In the six years since Helplessness Blues, the promised apocalypse came. And Fleet Foxes is right in the middle of it.

This album is less Helplessness Blues’ chameleon than a cuttlefish. Helplessness Blues’ colors shifted, but slowly. Crack-Up is a constant flash of transforming hues.

Keys change between lines of a verse. Choruses appear once and are contorted on their coda. Tracks fade between eachother without stopping to breathe. Which sometimes makes it confusing, as many of the tracks play like many songs played as a medley.

This is far and away the most ambitious thing Fleet Foxes or any of their contemporaries have done. This is the headier moments of their previous albums stretched into a full-length.

When their debut landed on us, I often described Fleet Foxes as “folksy Beach Boys.” If their self-titled was Pet Sounds, this is their Smile. An album that features all the same colors, but arranged in a massive baroque pop suite that is as inviting as it is impenetrable.

*(yes–Fleet Foxes’ first EP was released eleven years ago)

Record #390 – Deftones – Deftones (2003)

I’ve never shied away from admitting that my musical expertise has some blind spots. Recently, I realized that one of those blind spots was the Deftones
And for no discernible reason. I’ve known their name forever. Tons of bands I love have toured with them or cite them as an influence. I absolutely love Palms, Chino Moreno’s side project with former members of post-metal giants ISIS. I’ve even heard certain Deftones tracks and loved them (Change in the House of Flies, most notably). I listened to most of Gore upon its release to check it out, and mostly liked it.
So why had I never gotten into the Deftones?
Last week, I decided to get to the bottom of this. I opened a note on my phone and listened through the entire Deftones discography (well…White Pony on) taking notes on each individual track. And I discovered something.
I really, really like Deftones.
Sure, every once in a while they get into some numetal riffage nonsense that I don’t care for, but most of that is forgivable considering the huge soaring melodies and beautiful textures they employ so liberally.
This album wouldn’t necessarily be my choice for first purchase (probably GoreSaturday Night Wrist, or Koi no Yokan), but I found an eBay auction with no bids and a half hour to go, so here we are.
And it’s not like I care that much—this album is killer. Deftones have always been more sophisticated than the numetal groups they often get lumped in with, and this album sees them drawing from a number of decidedly non-metal influences (and all the rap rock is gone, thank God).
The opener “Hexagon” is a brilliant marriage of big shoegaze guitars and metal screams (think Deafheaven in utero). “Minerva” is an absolutely beautiful tune that somehow became a radio hit. “Deathblow” is creeping study in their mastery of soft/loud dynamics. “Lucky You” even brings some trip-hop to the table.

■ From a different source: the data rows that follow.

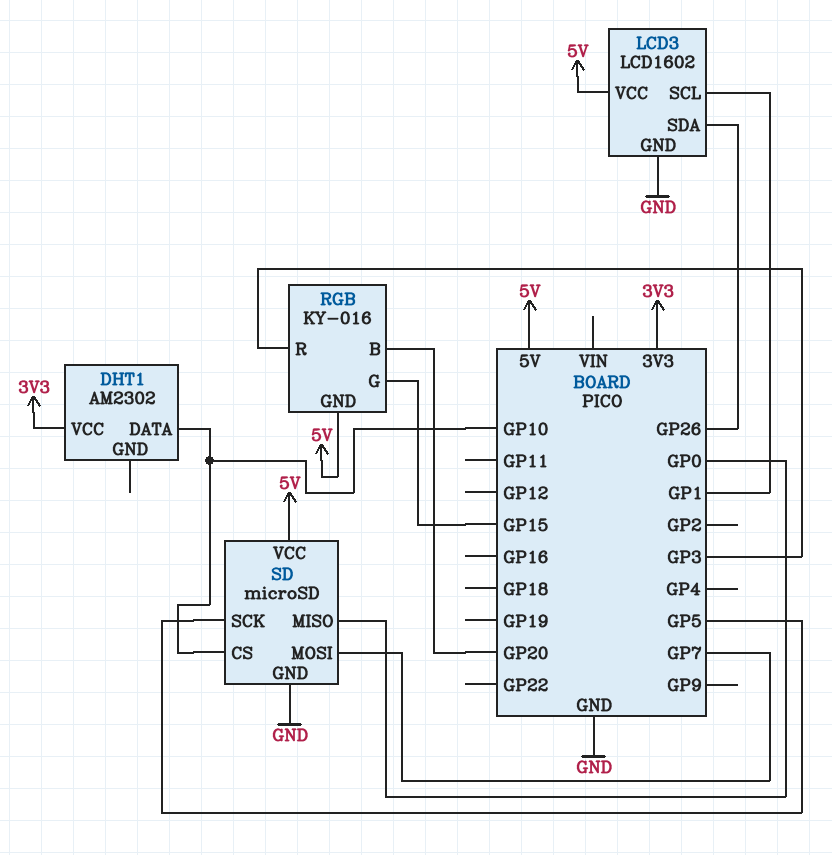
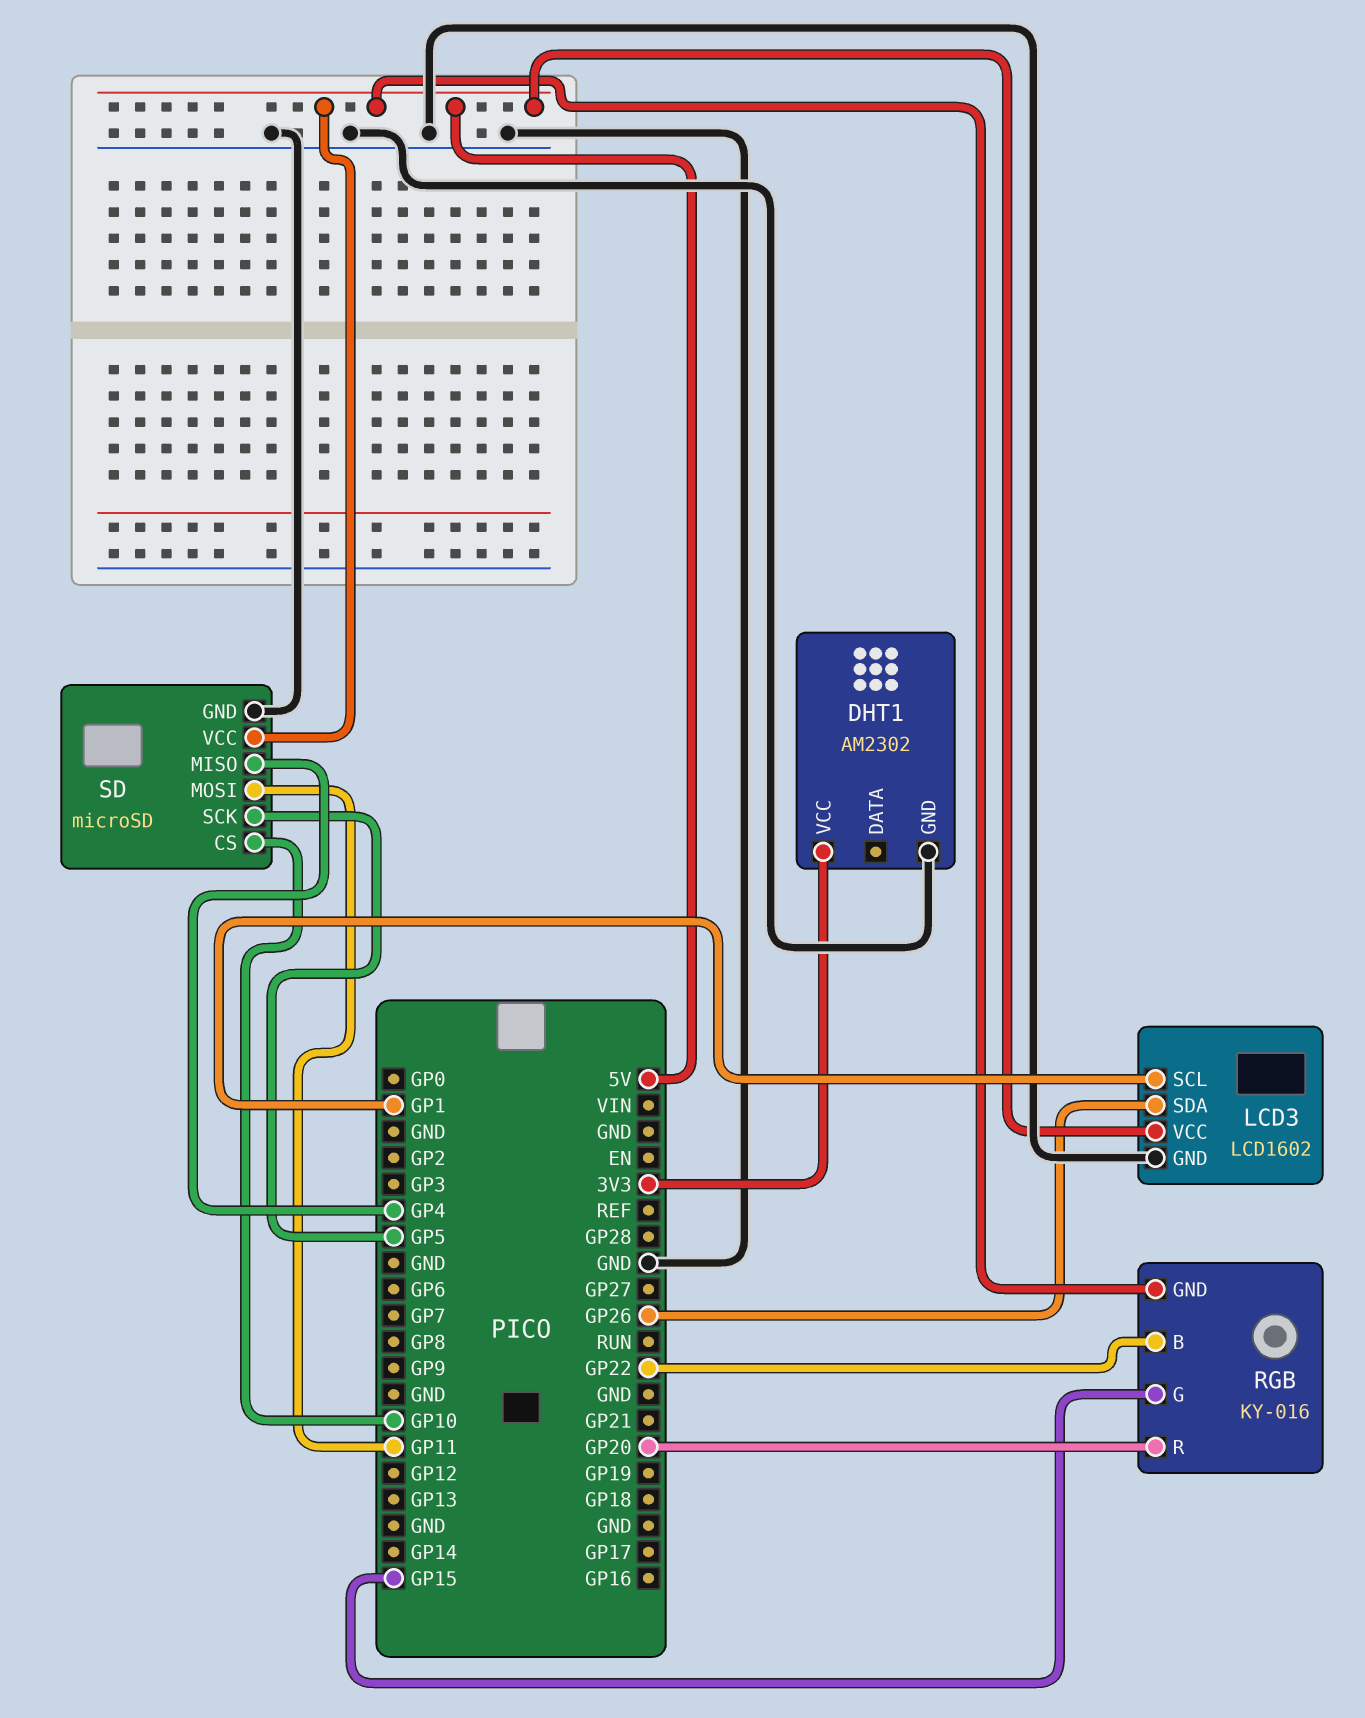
DHT1 pin DATA: GP10 -> none
DHT1 pin GND: none -> GND
RGB pin B: GP20 -> GP22
RGB pin R: GP3 -> GP20
SD pin MISO: GP0 -> GP4
SD pin MOSI: GP7 -> GP11

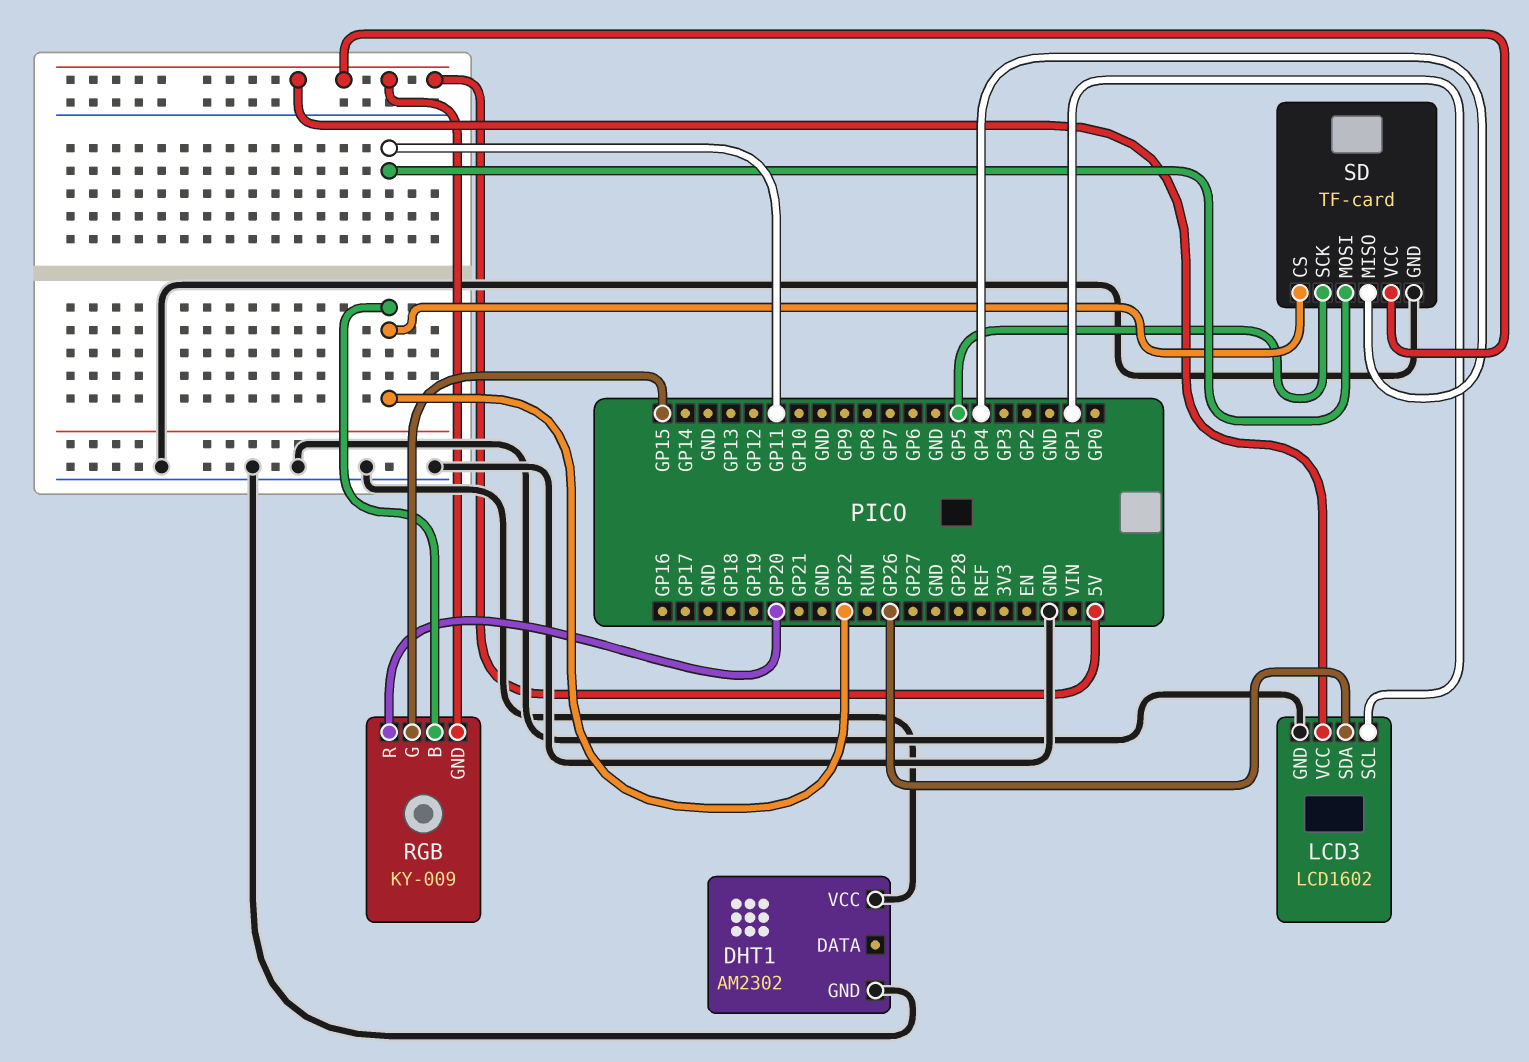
DHT1 pin VCC: 3V3 -> GND
RGB: KY-016 -> KY-009
SD: microSD -> TF-card
SD pin CS: GP10 -> GP22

But that’s not to say there’s nothing dated on here. Even “Hexagram” has a weird numetal breakdown in the choruses. Some tracks (”When Girls Telephone Boys,” “Bloody Cape”) skew more aggressive, almost devoid of their harmonic brilliance that drew me to them in the first place. But the good far outweighs the bad here. White Pony often gets cited as the group’s first great record, but Deftones is where they really shed the numetal nonsense of their peers and became the iconic masters of melodic alt-metal that they are today.